Mithramycin A and mithralog EC-8042 inhibit SETDB1 expression and its oncogenic activity in malignant melanoma

Summary Malignant melanoma is the most deadly skin cancer, associated with rising incidence and mortality rates. Most of the patients with melanoma treated with current targeted therapies develop a drug resistance, causing tumor relapse. Gaining a better understanding of novel cancer-promoting molecular mechanisms driving melanoma progression is essential for the development of more effective targeted therapeutic approaches. Recent studies, including the research previously conducted in our laboratory, reported that the histone methyltransferase SETDB1 contributes to melanoma pathogenesis. In this follow-up study, we further elucidated the role of SETDB1 in melanoma, showing that SETDB1 modulated relevant transcriptomic effects in melanoma, in particular as activator of cancer-related secreted (CRS) factors and as repressor of melanocyte-lineage differentiation (MLD) and metabolic enzymes.
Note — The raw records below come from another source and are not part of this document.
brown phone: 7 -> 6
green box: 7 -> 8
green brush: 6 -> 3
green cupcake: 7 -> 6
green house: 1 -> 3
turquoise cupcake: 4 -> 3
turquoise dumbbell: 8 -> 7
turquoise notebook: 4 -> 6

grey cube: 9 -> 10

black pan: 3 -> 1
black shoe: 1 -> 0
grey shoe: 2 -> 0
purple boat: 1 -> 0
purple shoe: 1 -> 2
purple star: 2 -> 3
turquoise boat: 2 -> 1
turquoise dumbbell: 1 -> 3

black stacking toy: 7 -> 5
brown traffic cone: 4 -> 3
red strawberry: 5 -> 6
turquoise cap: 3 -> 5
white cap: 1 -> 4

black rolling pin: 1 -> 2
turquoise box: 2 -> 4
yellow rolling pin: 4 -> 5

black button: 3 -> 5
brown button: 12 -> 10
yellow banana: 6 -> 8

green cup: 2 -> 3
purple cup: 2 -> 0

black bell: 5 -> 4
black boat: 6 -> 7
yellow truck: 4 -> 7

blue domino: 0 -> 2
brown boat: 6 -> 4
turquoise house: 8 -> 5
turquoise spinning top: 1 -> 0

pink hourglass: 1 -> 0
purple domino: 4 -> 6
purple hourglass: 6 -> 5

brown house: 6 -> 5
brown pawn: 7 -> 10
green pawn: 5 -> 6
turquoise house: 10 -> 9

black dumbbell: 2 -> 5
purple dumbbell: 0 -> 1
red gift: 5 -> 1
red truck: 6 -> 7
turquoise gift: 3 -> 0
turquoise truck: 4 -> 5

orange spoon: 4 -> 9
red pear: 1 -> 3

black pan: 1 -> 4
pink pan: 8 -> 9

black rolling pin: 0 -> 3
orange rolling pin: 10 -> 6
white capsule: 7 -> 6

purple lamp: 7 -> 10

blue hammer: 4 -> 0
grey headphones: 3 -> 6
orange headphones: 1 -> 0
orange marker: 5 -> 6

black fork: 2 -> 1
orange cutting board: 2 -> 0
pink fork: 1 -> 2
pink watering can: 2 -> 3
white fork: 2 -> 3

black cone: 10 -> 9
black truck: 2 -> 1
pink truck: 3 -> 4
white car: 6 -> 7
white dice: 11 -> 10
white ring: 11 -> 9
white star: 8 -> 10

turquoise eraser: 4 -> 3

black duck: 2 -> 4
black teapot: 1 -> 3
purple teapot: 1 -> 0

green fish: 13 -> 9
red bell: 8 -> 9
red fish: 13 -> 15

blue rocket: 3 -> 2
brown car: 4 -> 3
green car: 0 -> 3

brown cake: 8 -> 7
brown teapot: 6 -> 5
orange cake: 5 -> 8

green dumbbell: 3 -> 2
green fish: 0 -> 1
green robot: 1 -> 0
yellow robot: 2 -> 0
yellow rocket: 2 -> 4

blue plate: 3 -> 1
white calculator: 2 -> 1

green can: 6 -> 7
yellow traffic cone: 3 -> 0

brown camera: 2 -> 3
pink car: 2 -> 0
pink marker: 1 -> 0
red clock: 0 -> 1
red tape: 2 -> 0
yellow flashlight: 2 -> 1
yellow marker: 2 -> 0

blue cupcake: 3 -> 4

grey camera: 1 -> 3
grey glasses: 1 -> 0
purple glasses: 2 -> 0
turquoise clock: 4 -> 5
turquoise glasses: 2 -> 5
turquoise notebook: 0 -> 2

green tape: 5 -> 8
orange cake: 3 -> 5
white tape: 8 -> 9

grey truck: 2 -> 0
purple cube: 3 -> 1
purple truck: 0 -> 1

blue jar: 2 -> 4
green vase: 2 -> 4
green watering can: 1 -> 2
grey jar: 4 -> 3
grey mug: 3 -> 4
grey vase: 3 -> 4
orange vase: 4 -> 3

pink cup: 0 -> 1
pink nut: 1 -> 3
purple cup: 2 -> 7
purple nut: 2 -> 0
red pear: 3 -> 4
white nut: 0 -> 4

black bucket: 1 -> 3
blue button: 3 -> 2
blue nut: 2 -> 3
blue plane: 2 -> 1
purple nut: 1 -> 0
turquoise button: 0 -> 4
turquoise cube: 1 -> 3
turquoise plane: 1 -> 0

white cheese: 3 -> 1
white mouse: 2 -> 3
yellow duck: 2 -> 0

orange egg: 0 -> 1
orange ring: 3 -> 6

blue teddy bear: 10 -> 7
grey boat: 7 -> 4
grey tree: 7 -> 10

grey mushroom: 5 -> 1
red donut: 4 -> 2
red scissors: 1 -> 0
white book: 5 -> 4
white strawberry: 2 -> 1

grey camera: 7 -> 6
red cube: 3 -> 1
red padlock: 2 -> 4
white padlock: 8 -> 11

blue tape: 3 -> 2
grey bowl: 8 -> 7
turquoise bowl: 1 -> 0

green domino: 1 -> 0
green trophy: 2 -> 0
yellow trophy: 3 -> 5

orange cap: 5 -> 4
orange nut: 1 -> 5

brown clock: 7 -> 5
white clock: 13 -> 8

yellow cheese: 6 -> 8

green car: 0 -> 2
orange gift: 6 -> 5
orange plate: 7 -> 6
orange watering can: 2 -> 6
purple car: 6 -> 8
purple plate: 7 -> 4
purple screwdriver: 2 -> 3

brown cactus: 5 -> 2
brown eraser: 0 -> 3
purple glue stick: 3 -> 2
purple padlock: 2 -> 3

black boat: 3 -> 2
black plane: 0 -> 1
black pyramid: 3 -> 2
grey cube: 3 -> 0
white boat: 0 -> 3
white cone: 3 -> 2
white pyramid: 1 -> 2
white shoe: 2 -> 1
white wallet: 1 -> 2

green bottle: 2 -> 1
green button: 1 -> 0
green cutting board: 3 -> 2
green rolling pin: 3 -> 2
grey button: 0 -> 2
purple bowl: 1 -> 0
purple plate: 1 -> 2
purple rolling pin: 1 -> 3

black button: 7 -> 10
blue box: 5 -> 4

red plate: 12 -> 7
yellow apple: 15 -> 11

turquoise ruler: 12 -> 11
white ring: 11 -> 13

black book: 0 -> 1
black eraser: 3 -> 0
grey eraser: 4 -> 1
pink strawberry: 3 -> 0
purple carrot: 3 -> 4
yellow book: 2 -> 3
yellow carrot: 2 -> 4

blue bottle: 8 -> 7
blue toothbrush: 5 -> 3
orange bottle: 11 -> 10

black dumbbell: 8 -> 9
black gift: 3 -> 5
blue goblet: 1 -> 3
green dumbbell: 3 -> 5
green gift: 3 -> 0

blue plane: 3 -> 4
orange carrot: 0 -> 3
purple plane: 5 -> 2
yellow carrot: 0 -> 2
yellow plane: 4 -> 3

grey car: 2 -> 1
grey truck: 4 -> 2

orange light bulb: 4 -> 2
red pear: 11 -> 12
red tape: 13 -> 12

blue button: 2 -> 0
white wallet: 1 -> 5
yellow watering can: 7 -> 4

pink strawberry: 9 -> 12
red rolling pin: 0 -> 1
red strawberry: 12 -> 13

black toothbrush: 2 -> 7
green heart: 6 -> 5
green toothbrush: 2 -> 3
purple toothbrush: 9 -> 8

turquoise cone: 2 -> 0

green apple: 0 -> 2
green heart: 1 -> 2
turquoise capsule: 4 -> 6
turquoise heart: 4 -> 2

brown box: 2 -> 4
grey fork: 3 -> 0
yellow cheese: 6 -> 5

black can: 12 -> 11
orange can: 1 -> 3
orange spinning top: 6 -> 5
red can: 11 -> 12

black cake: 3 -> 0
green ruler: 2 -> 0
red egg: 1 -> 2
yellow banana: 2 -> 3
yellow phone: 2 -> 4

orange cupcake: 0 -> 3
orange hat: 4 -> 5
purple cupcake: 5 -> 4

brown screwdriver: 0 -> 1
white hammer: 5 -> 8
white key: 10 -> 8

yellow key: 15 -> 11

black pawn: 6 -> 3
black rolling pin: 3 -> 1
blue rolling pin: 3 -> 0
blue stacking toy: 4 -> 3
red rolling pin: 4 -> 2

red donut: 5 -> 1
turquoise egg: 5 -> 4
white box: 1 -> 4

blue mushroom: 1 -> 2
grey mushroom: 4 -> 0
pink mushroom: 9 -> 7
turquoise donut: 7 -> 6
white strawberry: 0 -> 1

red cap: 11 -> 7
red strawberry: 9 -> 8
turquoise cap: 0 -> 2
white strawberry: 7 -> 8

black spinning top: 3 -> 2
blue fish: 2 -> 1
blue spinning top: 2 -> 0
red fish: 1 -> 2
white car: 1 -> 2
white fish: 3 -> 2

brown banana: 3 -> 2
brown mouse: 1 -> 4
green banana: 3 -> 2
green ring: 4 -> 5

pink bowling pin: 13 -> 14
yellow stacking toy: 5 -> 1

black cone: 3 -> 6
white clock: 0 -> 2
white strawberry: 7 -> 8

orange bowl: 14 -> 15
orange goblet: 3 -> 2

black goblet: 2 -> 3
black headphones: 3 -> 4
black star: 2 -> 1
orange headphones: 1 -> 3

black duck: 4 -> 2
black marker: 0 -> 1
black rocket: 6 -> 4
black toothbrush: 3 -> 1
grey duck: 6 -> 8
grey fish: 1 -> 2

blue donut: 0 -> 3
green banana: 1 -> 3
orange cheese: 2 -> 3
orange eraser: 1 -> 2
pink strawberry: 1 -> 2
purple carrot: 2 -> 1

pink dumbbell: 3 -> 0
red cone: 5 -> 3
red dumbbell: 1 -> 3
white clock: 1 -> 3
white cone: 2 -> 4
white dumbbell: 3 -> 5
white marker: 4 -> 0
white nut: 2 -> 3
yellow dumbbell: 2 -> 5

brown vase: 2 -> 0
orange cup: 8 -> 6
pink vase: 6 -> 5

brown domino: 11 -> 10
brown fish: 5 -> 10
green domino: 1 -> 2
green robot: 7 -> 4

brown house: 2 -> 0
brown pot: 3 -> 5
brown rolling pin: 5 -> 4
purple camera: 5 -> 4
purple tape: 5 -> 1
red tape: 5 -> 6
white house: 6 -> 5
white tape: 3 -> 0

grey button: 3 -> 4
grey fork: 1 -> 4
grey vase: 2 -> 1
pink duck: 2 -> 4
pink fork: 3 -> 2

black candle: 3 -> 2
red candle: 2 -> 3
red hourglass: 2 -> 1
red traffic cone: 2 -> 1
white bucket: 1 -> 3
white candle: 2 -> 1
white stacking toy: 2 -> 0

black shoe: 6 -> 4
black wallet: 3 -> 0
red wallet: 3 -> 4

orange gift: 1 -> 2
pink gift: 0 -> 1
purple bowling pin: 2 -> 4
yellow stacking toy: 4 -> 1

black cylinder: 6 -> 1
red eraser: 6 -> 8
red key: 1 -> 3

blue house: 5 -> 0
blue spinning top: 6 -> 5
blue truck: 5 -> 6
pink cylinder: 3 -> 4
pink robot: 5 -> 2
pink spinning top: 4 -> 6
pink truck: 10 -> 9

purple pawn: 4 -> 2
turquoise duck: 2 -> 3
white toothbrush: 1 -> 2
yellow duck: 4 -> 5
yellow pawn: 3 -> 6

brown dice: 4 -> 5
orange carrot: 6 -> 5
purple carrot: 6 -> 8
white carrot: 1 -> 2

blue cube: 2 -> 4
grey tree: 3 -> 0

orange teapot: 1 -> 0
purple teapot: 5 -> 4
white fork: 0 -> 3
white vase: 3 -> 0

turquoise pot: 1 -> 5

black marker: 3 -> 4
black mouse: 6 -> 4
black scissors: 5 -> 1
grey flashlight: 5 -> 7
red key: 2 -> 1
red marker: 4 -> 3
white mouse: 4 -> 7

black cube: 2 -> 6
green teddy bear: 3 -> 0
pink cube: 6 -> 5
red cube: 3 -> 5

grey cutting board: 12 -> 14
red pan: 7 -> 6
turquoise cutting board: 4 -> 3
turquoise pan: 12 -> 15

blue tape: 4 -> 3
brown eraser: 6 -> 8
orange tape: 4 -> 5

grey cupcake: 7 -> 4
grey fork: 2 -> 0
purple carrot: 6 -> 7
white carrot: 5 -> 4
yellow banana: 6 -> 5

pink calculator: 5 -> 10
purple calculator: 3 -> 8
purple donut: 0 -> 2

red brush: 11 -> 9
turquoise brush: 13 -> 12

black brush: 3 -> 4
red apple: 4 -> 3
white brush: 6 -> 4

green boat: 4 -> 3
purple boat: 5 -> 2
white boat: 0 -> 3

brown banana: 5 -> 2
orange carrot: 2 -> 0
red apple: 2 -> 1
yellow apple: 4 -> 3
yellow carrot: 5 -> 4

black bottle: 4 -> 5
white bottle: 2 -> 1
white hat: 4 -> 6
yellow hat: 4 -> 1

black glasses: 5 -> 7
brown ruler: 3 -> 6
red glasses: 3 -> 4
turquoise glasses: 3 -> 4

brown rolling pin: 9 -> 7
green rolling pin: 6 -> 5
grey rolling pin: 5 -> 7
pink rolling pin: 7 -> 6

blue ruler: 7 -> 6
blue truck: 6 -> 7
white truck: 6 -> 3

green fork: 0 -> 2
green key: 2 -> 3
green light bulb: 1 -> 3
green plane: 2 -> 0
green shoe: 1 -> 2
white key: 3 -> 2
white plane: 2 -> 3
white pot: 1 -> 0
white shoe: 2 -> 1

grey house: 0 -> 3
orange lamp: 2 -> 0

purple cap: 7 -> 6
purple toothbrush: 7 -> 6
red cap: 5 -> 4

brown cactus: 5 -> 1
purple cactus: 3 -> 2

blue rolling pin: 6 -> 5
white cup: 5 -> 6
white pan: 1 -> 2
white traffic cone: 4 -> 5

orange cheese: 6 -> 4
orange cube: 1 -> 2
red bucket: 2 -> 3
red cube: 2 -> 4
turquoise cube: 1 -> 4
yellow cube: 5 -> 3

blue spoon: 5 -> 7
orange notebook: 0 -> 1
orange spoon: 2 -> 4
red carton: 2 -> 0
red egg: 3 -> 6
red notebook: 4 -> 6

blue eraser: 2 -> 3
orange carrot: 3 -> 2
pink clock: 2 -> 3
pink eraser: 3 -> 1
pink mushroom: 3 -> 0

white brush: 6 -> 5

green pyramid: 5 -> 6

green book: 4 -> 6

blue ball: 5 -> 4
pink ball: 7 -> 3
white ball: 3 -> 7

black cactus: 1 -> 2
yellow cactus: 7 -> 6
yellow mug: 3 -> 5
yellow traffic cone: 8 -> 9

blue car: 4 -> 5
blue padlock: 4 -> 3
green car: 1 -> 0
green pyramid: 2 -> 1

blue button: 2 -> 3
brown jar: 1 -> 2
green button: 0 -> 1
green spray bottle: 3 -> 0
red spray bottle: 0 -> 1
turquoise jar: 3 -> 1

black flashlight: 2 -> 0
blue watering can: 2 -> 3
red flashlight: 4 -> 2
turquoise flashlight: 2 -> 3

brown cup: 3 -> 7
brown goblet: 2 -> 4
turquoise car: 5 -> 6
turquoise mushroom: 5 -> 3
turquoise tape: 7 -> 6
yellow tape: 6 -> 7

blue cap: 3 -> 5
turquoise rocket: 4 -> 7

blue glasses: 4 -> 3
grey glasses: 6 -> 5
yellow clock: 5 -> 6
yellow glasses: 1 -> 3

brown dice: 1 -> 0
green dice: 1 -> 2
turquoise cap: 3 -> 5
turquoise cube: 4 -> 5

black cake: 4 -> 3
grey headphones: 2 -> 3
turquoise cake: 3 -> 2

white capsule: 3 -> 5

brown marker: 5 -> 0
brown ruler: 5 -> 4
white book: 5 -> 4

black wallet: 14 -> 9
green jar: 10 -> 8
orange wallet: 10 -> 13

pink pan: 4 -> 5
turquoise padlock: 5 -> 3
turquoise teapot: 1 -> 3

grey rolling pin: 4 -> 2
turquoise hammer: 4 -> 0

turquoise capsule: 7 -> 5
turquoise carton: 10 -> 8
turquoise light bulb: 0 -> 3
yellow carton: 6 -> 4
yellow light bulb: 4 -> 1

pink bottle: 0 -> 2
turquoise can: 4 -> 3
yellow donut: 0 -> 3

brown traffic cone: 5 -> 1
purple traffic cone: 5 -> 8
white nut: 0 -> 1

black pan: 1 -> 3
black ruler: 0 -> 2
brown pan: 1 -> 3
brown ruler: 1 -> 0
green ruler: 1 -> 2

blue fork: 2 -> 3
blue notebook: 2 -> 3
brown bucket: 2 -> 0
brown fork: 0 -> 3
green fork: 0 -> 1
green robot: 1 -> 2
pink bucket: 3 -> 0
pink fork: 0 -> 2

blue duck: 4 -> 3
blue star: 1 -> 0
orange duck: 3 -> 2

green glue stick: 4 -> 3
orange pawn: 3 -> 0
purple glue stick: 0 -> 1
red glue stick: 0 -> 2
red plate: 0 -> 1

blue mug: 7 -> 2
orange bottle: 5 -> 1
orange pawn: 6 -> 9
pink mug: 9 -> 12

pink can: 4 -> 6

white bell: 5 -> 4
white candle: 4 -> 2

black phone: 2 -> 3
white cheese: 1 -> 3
Next, we investigated the effects of SETDB1 inhibition via compounds belonging to mithramycin family, mithramycin A and mithralog EC-8042: melanoma cells showed strong sensitivity to these drugs, which effectively suppressed the expression of SETDB1 and induced changes at the transcriptomic, morphological and functional level. Moreover, SETDB1 inhibitors enhanced the efficacy of MAPK inhibitor-based therapies against melanoma. Taken together, this work highlights the key regulatory role of SETDB1 in melanoma and supports the development of SETDB1-targeting therapeutic strategies for the treatment of melanoma patients.